19 Breathtaking Patterns Found on Earth's Surface, Using Google

Google Earth is a seemingly bottomless well of content that’s practically spawned a new art movement.

In the early days of photography, getting an aerial shot of a landscape meant attaching a camera, with a timer, to a balloon. That’s no longer necessary. These days, a bird’s eye view of the entire world is available, free of charge, through Google Earth’s satellite images. It’s a seemingly bottomless well of content that’s practically spawned a new art movement: Google Earth images have already exhibited at The Metropolitan Museum of Art, and inspired a designer to launch a line of bespoke, topographical carpets.

One such body of work is Lauren Manning’s Tumblr, Earth Patterns, where she documents some of the most breathtaking swatches of the earth’s surface. “Anytime I'd use Google Maps functionally—looking up where something was or how to get somewhere—I'd end up spending much longer than I'd intended just looking around at how amazing everything looks from above,” Manning says of her passion project. (She works for digital agency Code and Theory by day.)

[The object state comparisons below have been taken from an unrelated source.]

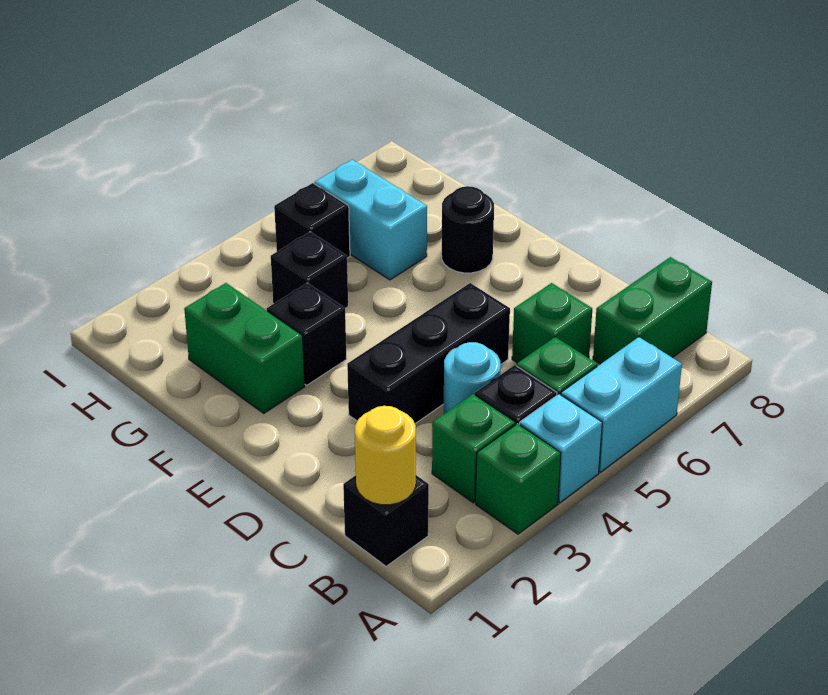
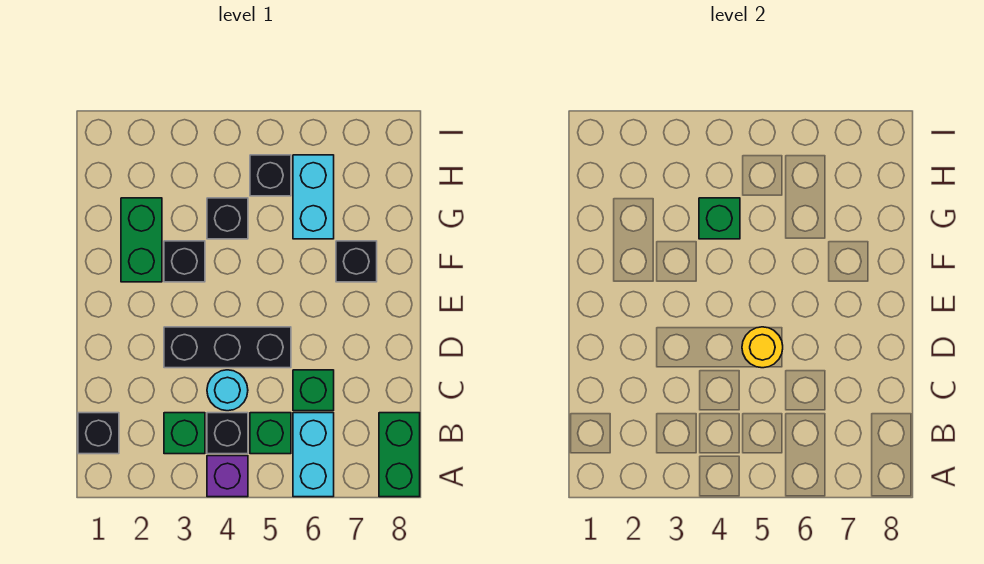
green brick A3 level 1 -> green brick G4 level 2
cyan brick A4 level 1 -> purple brick A4 level 1
cyan brick A5:A6 level 1 -> cyan brick A6:B6 level 1
yellow round brick B1 level 2 -> yellow round brick D5 level 2
green brick B7:B8 level 1 -> green brick A8:B8 level 1
black round brick F7 level 1 -> black brick F7 level 1

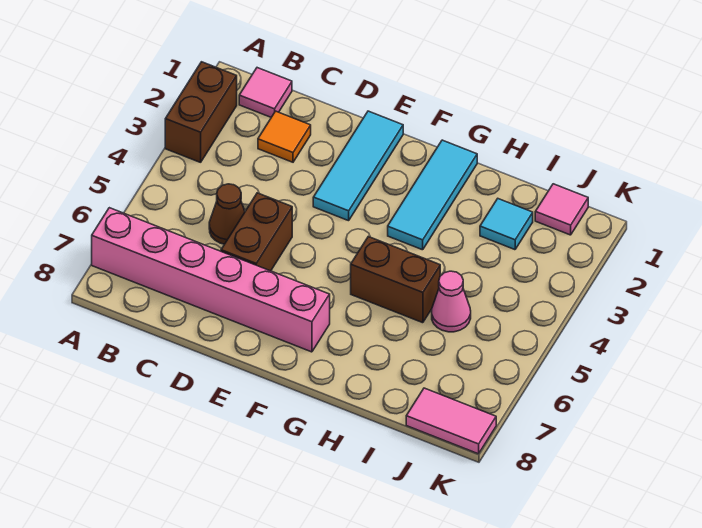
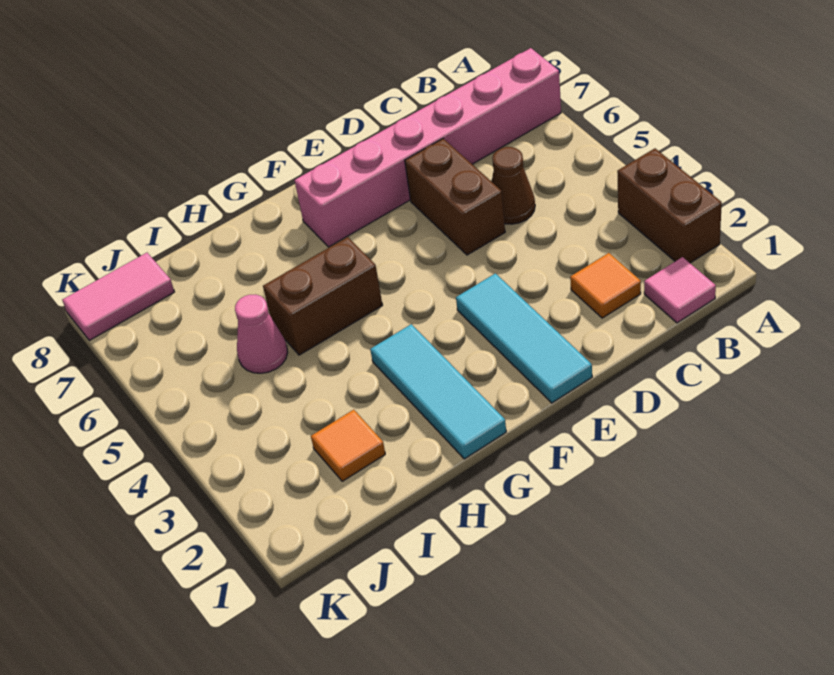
cyan tile I2 level 1 -> orange tile I2 level 1
pink tile J1 level 1 -> none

Texas Gulf Potash Pond in Monticello, Utah.

Google Earth

Manning says she’s taken a couple hundred screen grabs—all on her iPad, where the retina display allows for big, clear images—and posted about 100 of those to Earth Patterns. The diversity in texture is stunning: some shots look like needlepoint, others look like Rothkos. In the deserts, the foliage and the housing are in plain sight, like dollhouse replicas of day-to-day life. And other shots—like the electric blue Texas Gulf Potash Pond in Monticello, Utah—look almost supernatural.

Manning says she would like to someday offer the screenshots as prints or postcards, but for the time being, she’ll continue to collate images on Earth Patterns.